Тост Лешки был прост: «За твое здоровье, Ковригин!»

Лешка уже чувствовал, как огненная жидкость коснулась глотки, когда услышал, что за спиной открылась дверь.

Но допил — терять уже нечего.

Генерал Топорков — не брит, не помыт, но подтянут и достаточно свеж, покосился на Лешку и сказал коротко.

— Молодец. Как положено солдату российскому — вид строевой, для бодрости стопашку принял и готов служить Отечеству. Сейчас я тебя догоню.

Он налил себе такой же стопарик и выпил неторопливо, со смаком, крякнул, спросил тихо и весело:

— Ты тоже ранняя пташка?

— Так точно. Но у меня сегодня еще и служба, Дмитрий Дмитриевич.

— Какая служба? Я тебя к себе в гости заказал.

— Вот я и хотел вас просить, Дмитрий Дмитриевич. Сегодня в десять ноль-ноль наш полк играет матч в футбол с артиллерийским полком. Я в воротах стою. Проиграем — мне товарищи не простят. Я уже целый год — вратарь номер один. Не могу я друзей бросить, Дмитрий Дмитриевич. Разрешите убыть по месту службы?

— Еще раз молодец, — хмуро улыбнулся Топорков. — Такой вещью, как «дружба и товарищество», манкировать нельзя. А как доберешься до части? Машину я тебе, сам понимаешь, не подам. Это для тебя еще рановато.

— Солдат доберется, — улыбнулся Лешка. — Увольнительные документы у меня до вечера в порядке, дорогу я знаю. Попутку найду.

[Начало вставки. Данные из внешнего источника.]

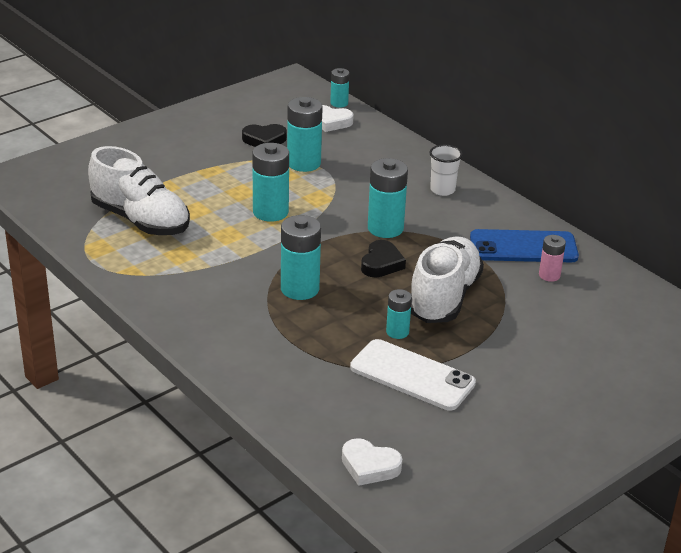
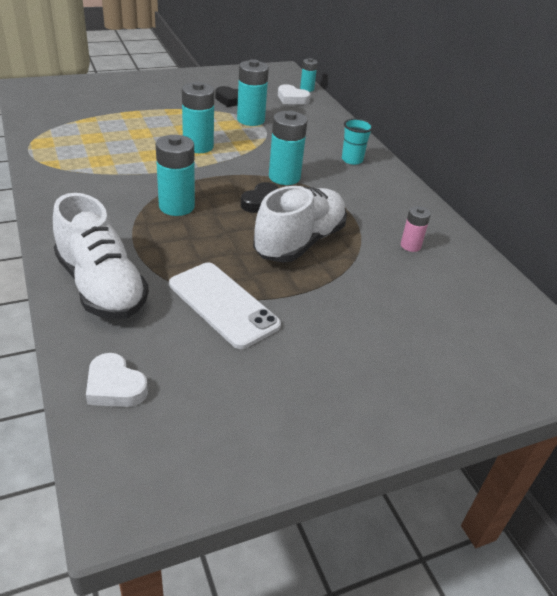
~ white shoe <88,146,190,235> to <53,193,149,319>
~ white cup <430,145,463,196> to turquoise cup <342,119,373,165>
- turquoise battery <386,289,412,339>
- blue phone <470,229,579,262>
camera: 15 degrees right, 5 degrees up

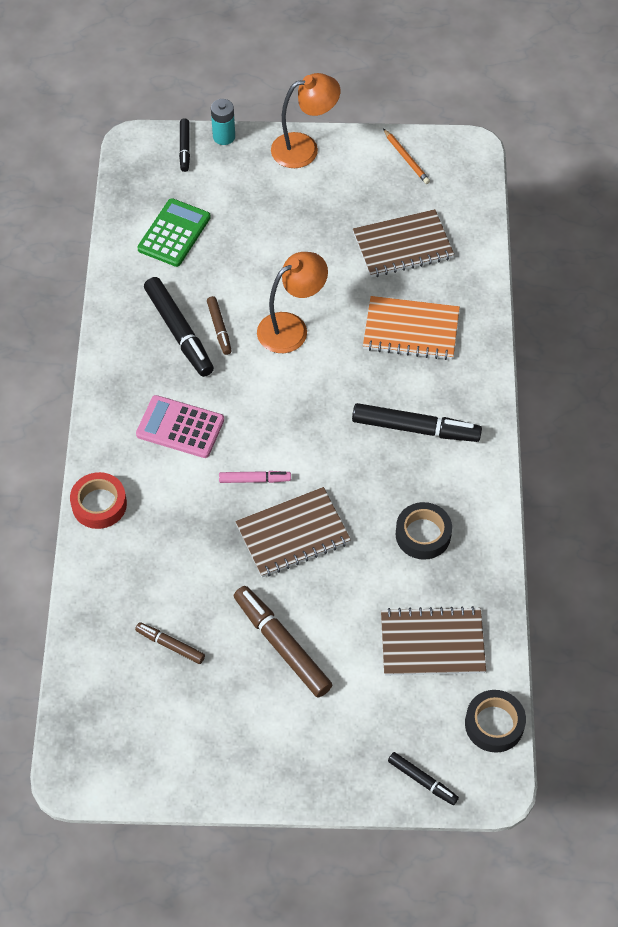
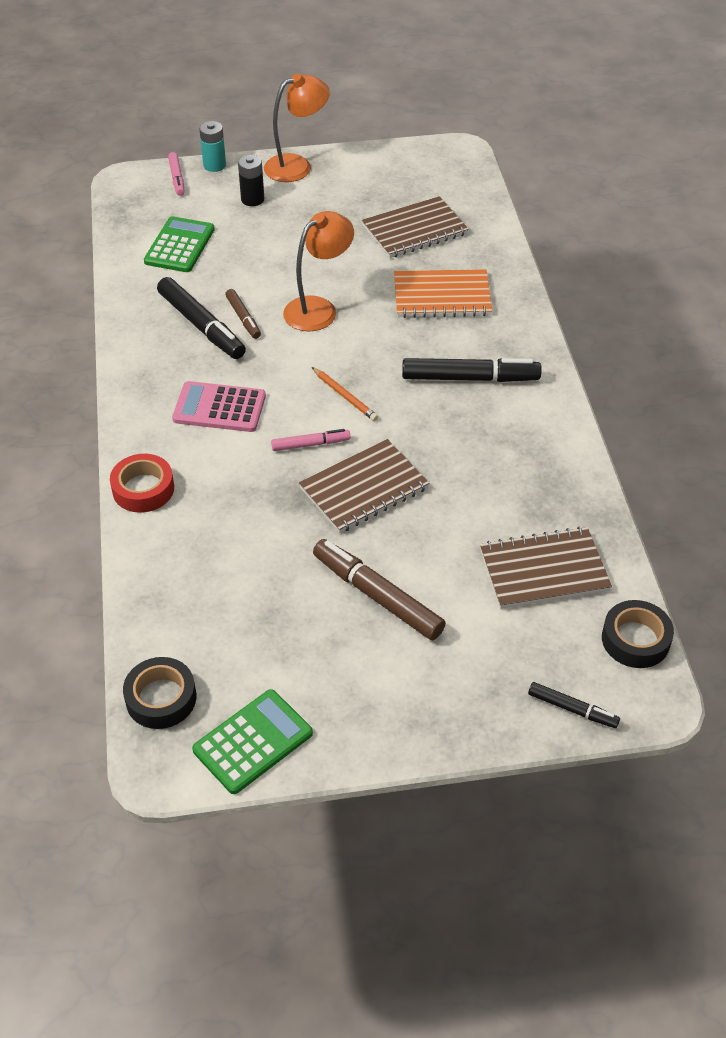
~ black tape <396,502,452,560> to <123,657,196,729>
~ black marker <179,118,190,172> to pink marker <168,152,185,196>
+ green calculator <192,689,313,794>
+ black battery <238,155,264,206>
~ orange pencil <383,129,430,184> to <312,367,378,421>
- brown marker <135,622,205,664>
camera: 10 degrees left, 10 degrees down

— Хорошо, сержант Ковригин, — строго сказал Топорков. — Если ты меня вчера правильно понял, то так и действуй. Отношения наши с тобой афишировать не будем, а уж какие тайные тропы вы там с Аленой найдете, меня не интересует. Дорогу и цели я тебе нарисовал. Ты мне понравился, скрывать не буду. Издалека за тобой следить буду — если хочешь. Не хочешь — не надо. С бухты-барахты сейчас не отвечай. Давай, юнкер. Желаю успешного прохождения службы. Бабам своим я скажу, что тебя призвала труба служебного долга. Они с кроватей раньше десяти не поднимутся.

— До свидания, товарищ генерал.

— Будь здоров.

Лешка вышел через парадное высокое крыльцо и прикрыл за собой дверь. Около ворот была калитка, и, уже миновав ее, Лешка понял, что радуется он рановато, а потому и глупо. С чего это он решил, что после всех событий ночи с эдакой легкостью и непринужденностью выскочит отсюда и доберется до своей части? Разумнее было бы предположить, что кто-то попытается перехватить его по дороге.

Это предположение его не испугало, а скорее даже развеселило. Но через центральный выход он не пошел. Мало ли что? Правильнее принять правила игры, навязанные ему минувшей ночью, и, едва он удалился от дома Топоркова, как тут же свернул в боковой проулок и принялся искать лаз наружу.

Весь поселок еще не проснулся, да и кому захочется просыпаться спозаранок в такое пасмурное, тяжелое утро?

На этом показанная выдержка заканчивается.